This turn to the (micromolecular and multiple) body was characterized by Foucault and Deleuze as an ethos or way of life, perhaps most accurately summarized in Spinoza’s definition of virtue as an increase in the body’s capacity to be affected by other bodies, or an increase in its “powers.”  Brian Massumi’s recent gestures toward an “aesthetico-politics” may remind us not only that this is a politics of pleasures but that these joys or pleasures (intensities) are intensely desanitizing or deterritorializing. It matters that, as Foucault indicated with his turn to biopolitics, the stakes of the politics of language (the linguistic turn) have exposed the stakes of the politics of sensation (the affective turn).  Arguably, the Derridean semiotic ecology of difference has made it possible to see the Deleuzian virtual ecology of affect. Derrida’s insights into acts of knowledge as operations of power (the cogito as a logocentric, metaphysical violence) are continuous with Foucault and Deleuze’s insights that the intellectual task was not to ground the subject but to problematize the subject-practice divide. More recently, Bruno Latour has accentuated this labor, problematizing the epistemic assumption that knowledge is non-coincident with ecological or ‘geological’ (inanimate or agentless) action.  For Latour, knowledge/action and thing/agent divides must be reconceived as “actant-networks”.  In this view, to know is to affect (knowledge not only has cultural effects but ecological effects, and calls forth rapid reactions from ‘nature’, such that knowledge-nature mutually reorganize).
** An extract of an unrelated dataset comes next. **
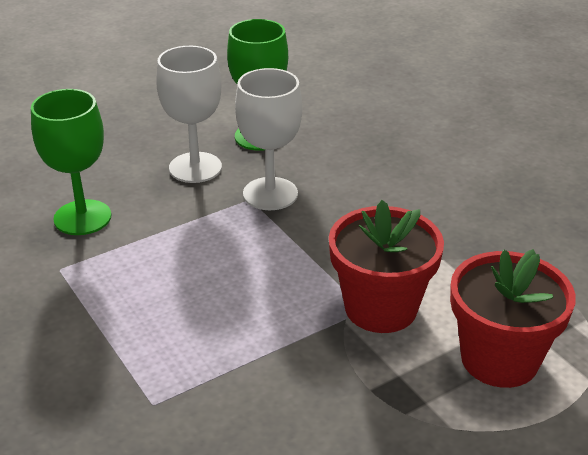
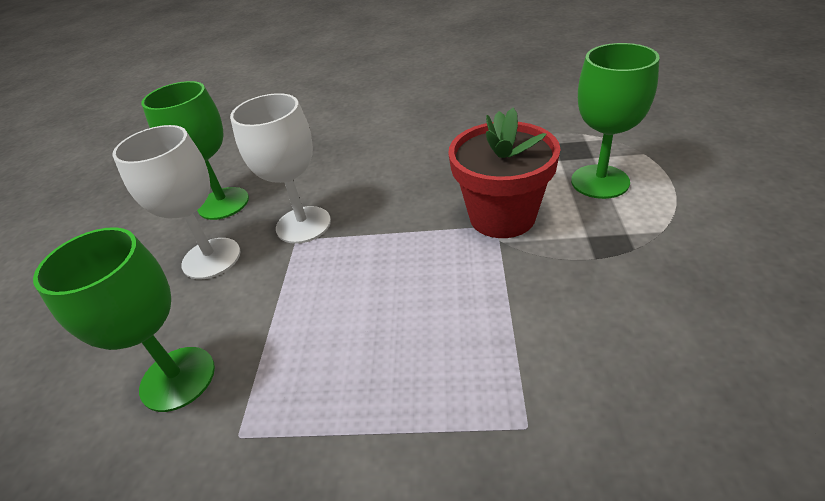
camera: 50 degrees left, 5 degrees up
(499, 359) = (600, 181): red flower pot -> green goblet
The impact of this “virtual ecology” or “political ecology of things” is to bring western thought face to face with its implicit ‘orthodoxy’.  My argument about romanticism is that – if we dare to put aside the defense mechanism of an orthodoxy that as if by reflex recoils so quickly from hints of ‘the visionary’ or ‘the ‘prophetic’ (or of mysticism) that it prevents itself from being receptive to what romantic poets even meant by ‘vision’ – we can read it in ‘new’ ways (with ‘new’ eyes), ways that might suggest organization around an affect-kernel yet closer than Latourian ‘actant-networks’ to Deleuzian ‘immanence’, ‘intensivity’, or virtuality.  We can become more sensitive to the unironic register of ‘deconditioning’ or ‘dereifying’ material counter-effects that prompt aware of ourselves as agentless networks.

Put differently, the task is to read romanticism for its materialism, and to read its materialism as active and affirmative, or in terms of “vibrant matter” (Bennett).